His nerves became more pronounced. “Well, there could be that,” he conceded.

“Did you happen to mention that I was black?”

“I did,” he said. “Not that it really matters. I just thought it might make it a little easier on everyone.”

Celia laughed. “You’re like a seventeen-year-old girl on a prom date. Color is a fact of life, Del. The people who say they don’t see color, or race, are the people who do. We see good-looking people and funny people, obnoxious people. Why shouldn’t we see something so obvious as color?”

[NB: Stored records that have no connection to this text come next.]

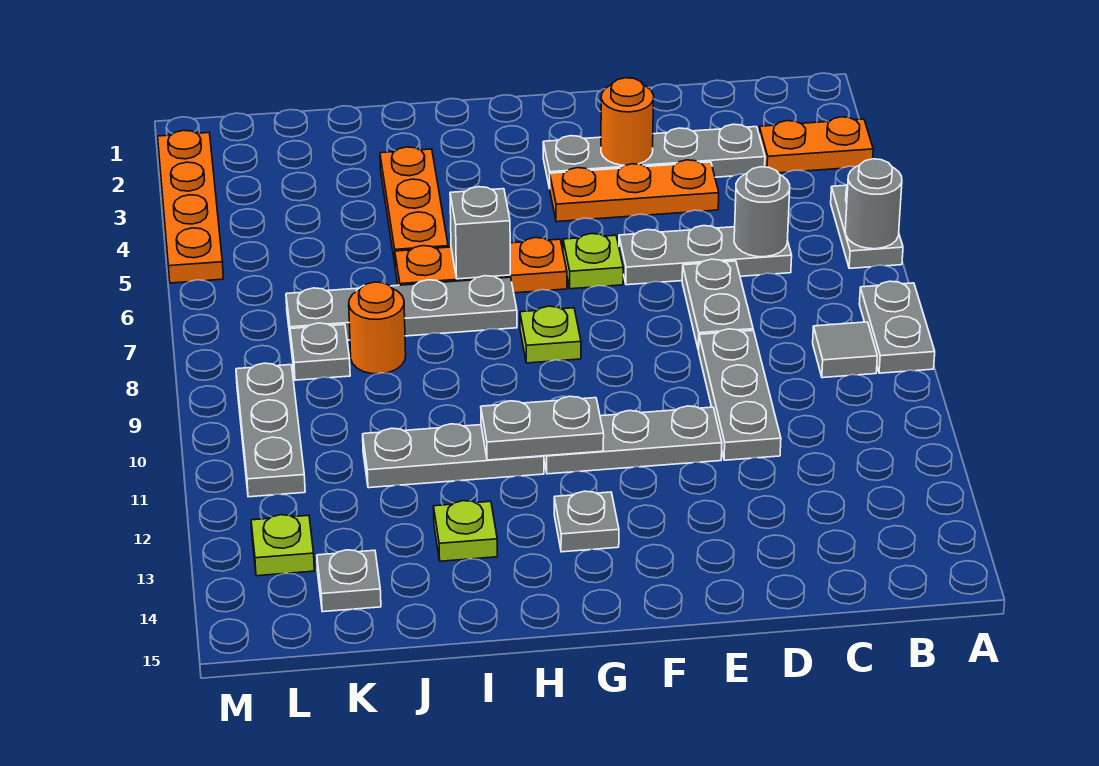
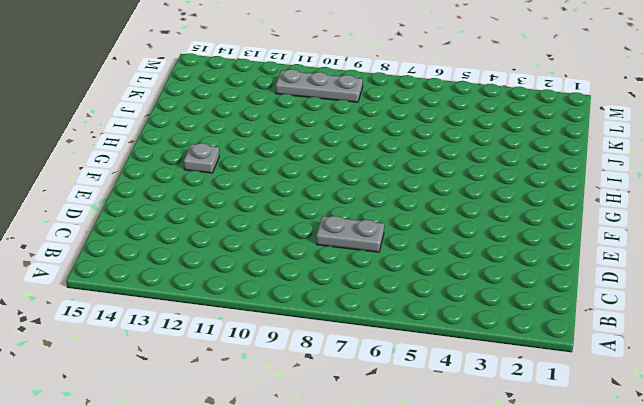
none -> orange plate A3:B3 level 1
none -> grey plate A5:A6 level 1
none -> grey plate A8:A9 level 1

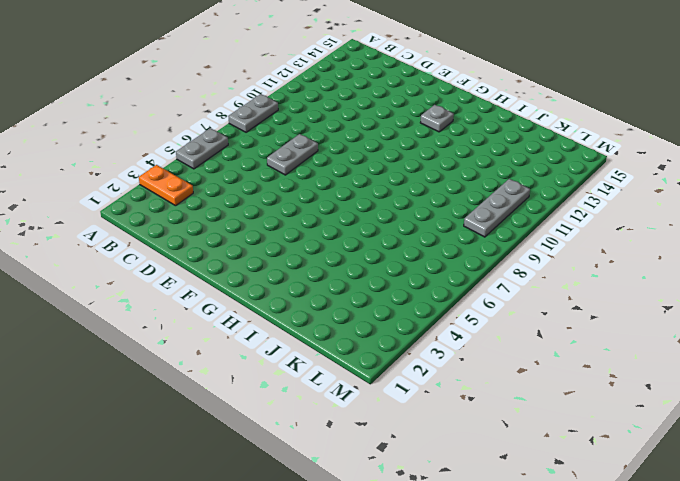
none -> grey tile B9 level 1
none -> grey plate C3:F3 level 1
none -> grey plate C6:E6 level 1

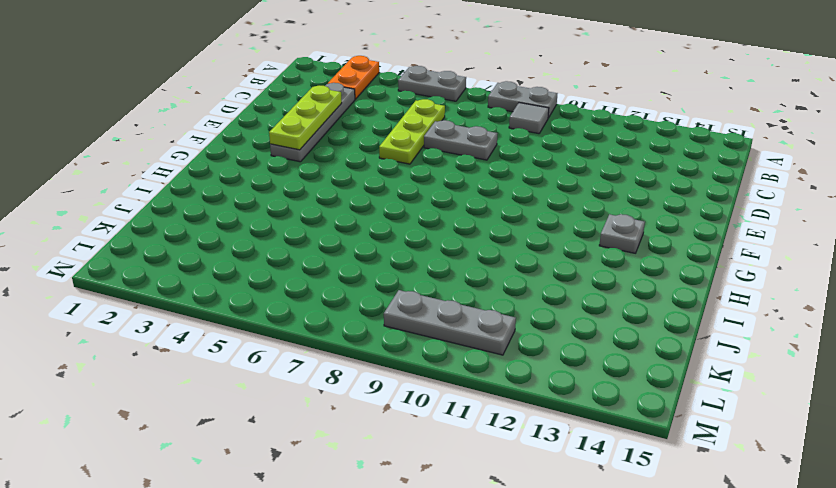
lime plate C6:E6 level 1 -> grey plate C6:E6 level 1
lime plate D3:F3 level 2 -> orange round brick E3 level 2
none -> orange plate D4:F4 level 1
none -> grey plate D9:D11 level 1
none -> grey plate E11:G11 level 1

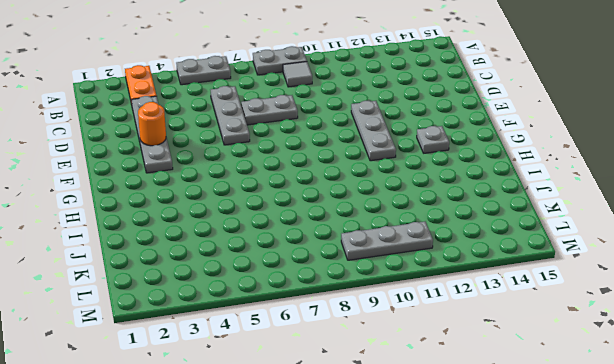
none -> orange plate D4:F4 level 1
none -> grey plate D9:D11 level 1
none -> lime plate F6 level 1

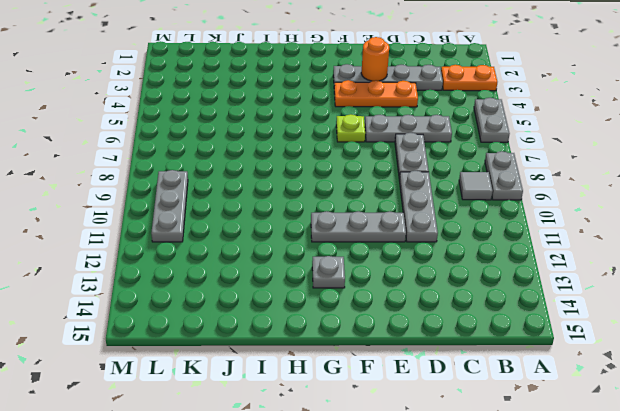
none -> orange plate G6:I6 level 1
none -> lime plate G8 level 1
none -> grey plate H7:K7 level 1

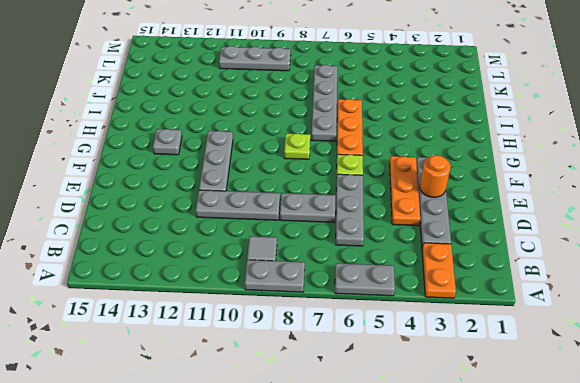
none -> grey plate H11:J11 level 1
none -> orange plate I3:I5 level 1
none -> lime plate I13 level 1

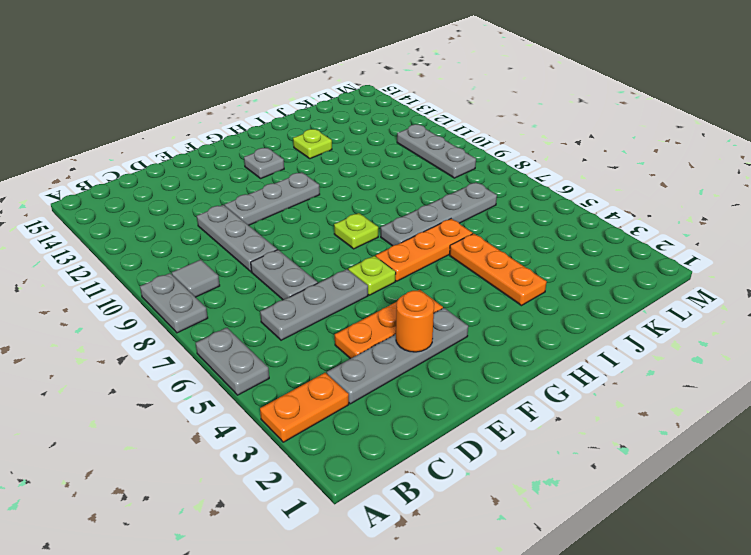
none -> grey plate H11:J11 level 1
none -> orange round brick J8 level 1
none -> grey plate K8 level 1

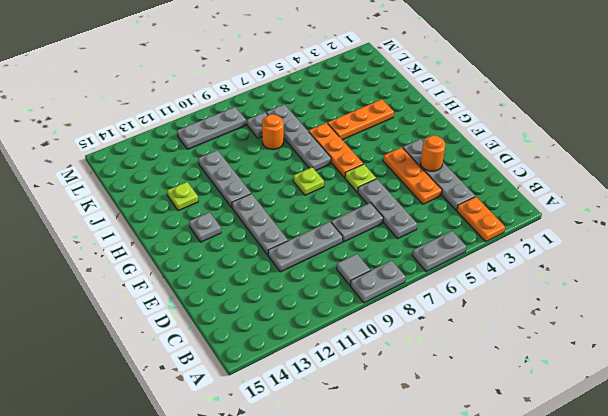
none -> grey plate K14 level 1
none -> lime plate L13 level 1
none -> orange plate M2:M5 level 1

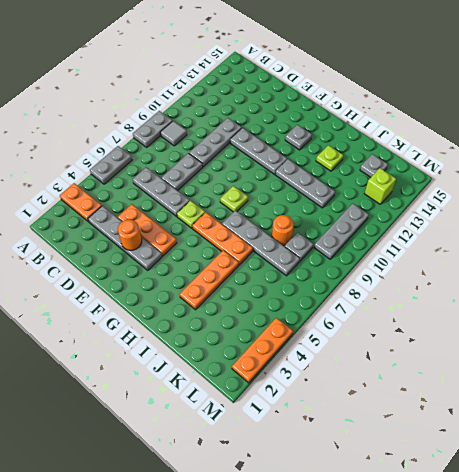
lime brick L13 level 1 -> lime plate L13 level 1
orange plate M2:M4 level 1 -> orange plate M2:M5 level 1
none -> grey round brick A6 level 2
none -> grey round brick C6 level 2
none -> grey plate G11:H11 level 2

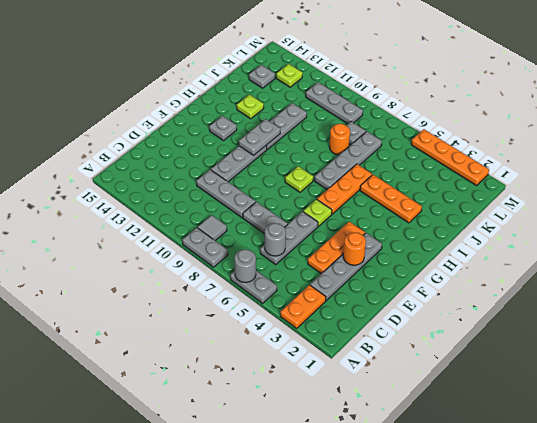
none -> grey brick H6 level 2

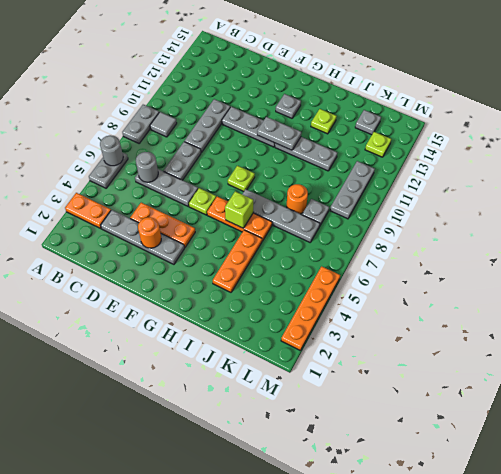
lime brick H6 level 2 -> grey brick H6 level 2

“I’m not sure anyone is going to see black or white with what you’re wearing tonight.” Celia wore a maroon skirt with pleats that reached to just above her knee, and a matching jacket and white shirt.

“Too much?” she said.

“Too beautiful,” he said.

She leaned across the car and kissed him. “Relax. As for your nephews and what they might say, I grew up with three brothers, and I raised my own boy. I don’t think they’ll intimidate me too much.”

“Right,” Del said, exhaling but not relaxed.

Celia started to push open the passenger door. Del reached across the seat and touched her shoulder. “You know there’s going to be a natural bond.”

“Is your sister black?”

“You know what I mean,” Del said. “I just don’t want you to feel obligated.”

Celia smiled. “The only way to get through this, Del, is with a strong family, a strong faith, and strong friends.” Her eyebrows arched. “I can’t help with the first two, but I can help with the third. It’s not an obligation; it’s what I know my son would want me to do.”

Del leaned across the car and kissed her. “Now, did I mention my nephews?”